Objective To ascertain the level of risk of cancer amongst adults severely exposed to environmental tobacco smoke at child hood.
Methods We conducted this study among 1,280 adults who were diagnosed for lung cancer for a period of 6 years from 2005–2011. We checked hospital records at childhood for frequent hospitalization related to tobacco effects like middle ear infections, pneumonia, bronchitis and worsened asthma conditions.

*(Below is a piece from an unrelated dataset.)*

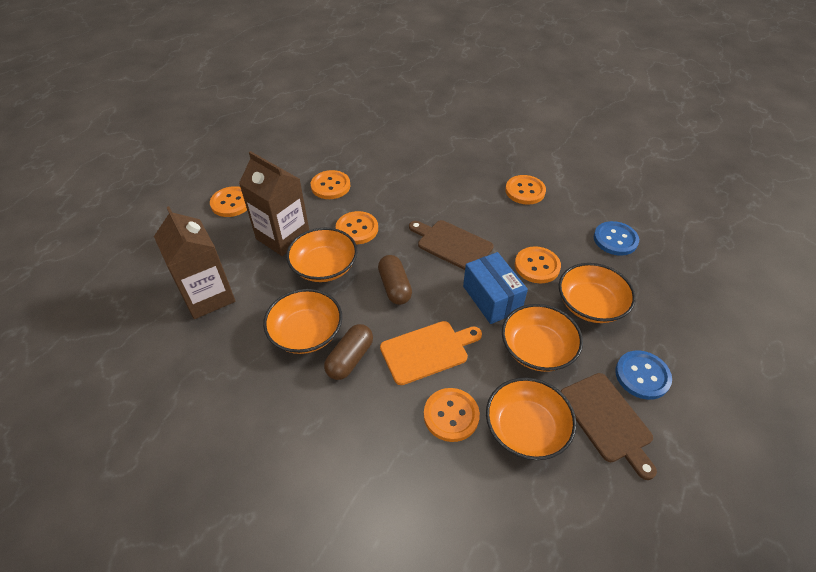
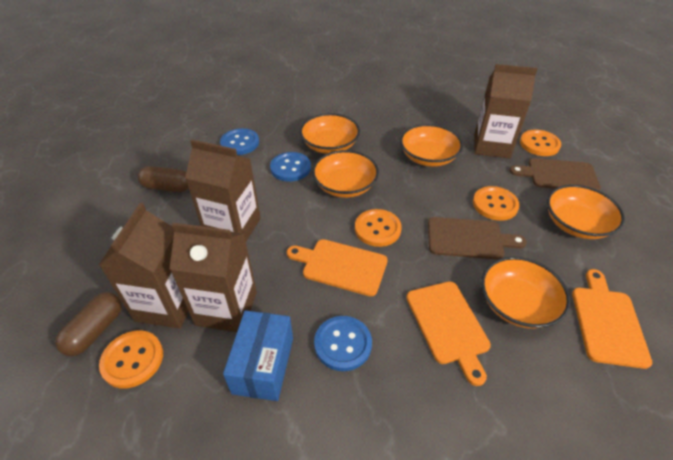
blue button: 2 -> 3
brown carton: 2 -> 4
orange button: 6 -> 4
orange cutting board: 1 -> 3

Results We were able to show the relationship between exposure to environmental tobacco smoke during childhood and cancer risk. Out of the total number of participants, 2.5% percent (32 adults) had been exposed to environmental tobacco smoke (ETS) at childhood. We found that the overall cancer risk was greater for individuals with exposures to environmental tobacco smoke during both childhood and adulthood than for individuals with exposure during only one period. When specific cancer sites or types were considered, it was found that leukemia and lymphoma among adults were significantly related to exposure to maternal passive smoke before 10 years of age.
Conclusion Results of epidemiologic studies including this one provide evidence that exposure of children to environmental tobacco smoke is associated with increased rates of lower respiratory illness and increased rates of middle ear effusion, asthma, and sudden infant death syndrome. Exposure during childhood to environmental tobacco smoke may also be associated with development of cancer during adulthood.